This isn't all that surprising. Exiles is a posthumously published novel about 1950s Vienna, written by a woman with personal and family experience of that city at that time. Early in the book, a character returning to Vienna for the first time after the war arrives by train and is shocked by what he sees:
Formerly, there had been a long and high, cavernous, glazed-in hall into which the trains used to glide; it was old-fashioned, dingy, and yet somehow sumptuously dignified like the well-worn attire of a high-born elderly spinster who has clothed herself once and for all in her best and scorned to change her style. But now there was just -- nothing: an open space where the bombed wreckage of the old station had been cleared away; stacks of building material, steel girders and concrete mixers for the new modern station under construction. Adler experienced a violent sense of shock. It was his first actual contact with the fact to which he had hitherto not given much thought: that not everything would look the same -- or be the same -- as it had looked and been when he left it. I shall have to learn the lesson of the Western Station, he though, and this phrase, repeated silently many times in the coming months, summed up and symbolised for him the situations and experiences he would be having to deal with in the course of his attempt at repatriation.
 Given that it's Vienna, the baggage here isn't just the Second World War, but also Nazism and the Anschluss, as well as the end of Austria-Hungary. The descriptions and blurbs are right: the book does capture a uniquely complex time and place well. There are some passages and incidents -- like the one above -- that really bring the setting alive. Interestingly, I felt that the overtly "historical" aspect of the book slid to the background as it went on (although it never really goes away, of course; it's the setting and creates some of the conditions for the denouement). Again, I don't really like this kind of strawman hypothetical, but I think this is the difference between someone writing a novel about a situation they lived through rather than sitting down to write a historical novel about an Important Time: the latter sort of book would probably keep historically-significant set pieces at the center.
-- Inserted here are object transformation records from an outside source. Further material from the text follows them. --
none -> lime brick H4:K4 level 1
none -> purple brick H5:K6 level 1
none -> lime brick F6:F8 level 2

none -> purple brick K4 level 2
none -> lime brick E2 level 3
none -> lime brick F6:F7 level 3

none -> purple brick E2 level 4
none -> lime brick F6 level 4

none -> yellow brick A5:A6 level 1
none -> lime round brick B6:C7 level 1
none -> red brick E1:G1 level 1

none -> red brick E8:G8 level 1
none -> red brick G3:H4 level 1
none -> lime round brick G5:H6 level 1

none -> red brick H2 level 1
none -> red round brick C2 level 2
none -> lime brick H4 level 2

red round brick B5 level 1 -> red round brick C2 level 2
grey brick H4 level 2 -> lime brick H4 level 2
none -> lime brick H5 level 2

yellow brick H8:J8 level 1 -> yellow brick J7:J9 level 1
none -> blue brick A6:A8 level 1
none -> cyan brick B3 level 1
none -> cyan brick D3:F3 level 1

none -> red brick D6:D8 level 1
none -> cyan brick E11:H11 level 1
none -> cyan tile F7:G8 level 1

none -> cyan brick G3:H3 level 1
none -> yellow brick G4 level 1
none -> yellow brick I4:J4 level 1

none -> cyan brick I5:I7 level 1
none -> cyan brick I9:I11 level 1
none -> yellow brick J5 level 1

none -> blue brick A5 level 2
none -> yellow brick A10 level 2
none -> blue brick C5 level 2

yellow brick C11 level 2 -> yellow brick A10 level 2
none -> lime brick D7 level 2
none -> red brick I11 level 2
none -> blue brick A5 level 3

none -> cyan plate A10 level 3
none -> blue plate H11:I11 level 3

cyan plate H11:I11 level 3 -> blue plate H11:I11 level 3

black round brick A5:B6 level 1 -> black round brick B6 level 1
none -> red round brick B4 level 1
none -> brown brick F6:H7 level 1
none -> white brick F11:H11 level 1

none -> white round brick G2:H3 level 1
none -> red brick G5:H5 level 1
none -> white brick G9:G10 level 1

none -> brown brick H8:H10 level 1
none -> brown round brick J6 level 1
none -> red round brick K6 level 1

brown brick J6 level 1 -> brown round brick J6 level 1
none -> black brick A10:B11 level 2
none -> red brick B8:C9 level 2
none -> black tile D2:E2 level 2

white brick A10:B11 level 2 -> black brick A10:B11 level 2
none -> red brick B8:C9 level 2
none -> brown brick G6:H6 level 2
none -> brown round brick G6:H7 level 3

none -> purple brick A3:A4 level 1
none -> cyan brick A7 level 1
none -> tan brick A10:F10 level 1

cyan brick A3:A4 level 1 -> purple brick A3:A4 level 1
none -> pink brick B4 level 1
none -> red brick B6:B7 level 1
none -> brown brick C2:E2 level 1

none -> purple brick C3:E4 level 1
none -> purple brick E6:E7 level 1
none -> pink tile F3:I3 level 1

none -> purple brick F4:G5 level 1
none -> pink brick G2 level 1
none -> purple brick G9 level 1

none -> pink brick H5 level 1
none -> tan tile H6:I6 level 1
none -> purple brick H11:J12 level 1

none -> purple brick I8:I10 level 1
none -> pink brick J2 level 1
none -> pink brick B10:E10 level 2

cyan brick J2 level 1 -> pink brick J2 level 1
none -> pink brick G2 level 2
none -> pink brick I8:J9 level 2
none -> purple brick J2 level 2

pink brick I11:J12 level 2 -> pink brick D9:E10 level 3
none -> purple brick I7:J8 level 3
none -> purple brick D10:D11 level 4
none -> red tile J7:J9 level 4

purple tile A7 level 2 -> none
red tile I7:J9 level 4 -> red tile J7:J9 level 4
All that being said... and I am not confident of this judgment so let me know what you think if you've read this book... I'm not sure this is all that great a novel. I mean it's fine, I liked it. But the plotlines in the second half were a little meh for me, and I'm not sure Marie-Theres in particular ever really made all that much sense to me as a character. Maybe there's a reason why all the summaries of this book stress the historical side. Or maybe I just read it too fast. (Eee, that's a possibility this time! *flexes muscles*)

Wednesday, May 7, 2014

In which my childhood is not ruined

Anne of Green Gables, y'all. Like so many other girls my age, I was obsessed with Anne of Green Gables when I was 10ish. I read all the book in the series multiple times; I don't think I ever owned them but I knew right where to find them in the library. My Victorian dollhouse Playmobil figures were always Anne and Gilbert and family, acting out incredibly dramatic scenes.

I didn't have this puppy, so I would use masking tape to make a house floorplan on my bedroom floor.

When I got to the end of the series, I would start over; at one point I remember feeling vaguely like maybe I should read something else, but ANNE was all I wanted to read, so ONE MORE TIME. That's just the kind of groove I get into now with 30 Rock on Netflix so, as they say in Quebec, plus ça change.

For all that, I discovered in conversation with some friends this winter that I had mostly forgotten what the books were about. I mean, I recognized various incidents ("oh yeaaaah...") but I couldn't have summarized anything to save my life. So when I saw this very attractive Oxford Children's Classics edition:

the book magpie strikes again
I thought I should re-read it. Not without some trepidation! You may remember that my re-reading of Nancy Drew was rather disappointing. And in general, what are the odds that a book for little girls published in 1908 wouldn't be embarrassing in 2014?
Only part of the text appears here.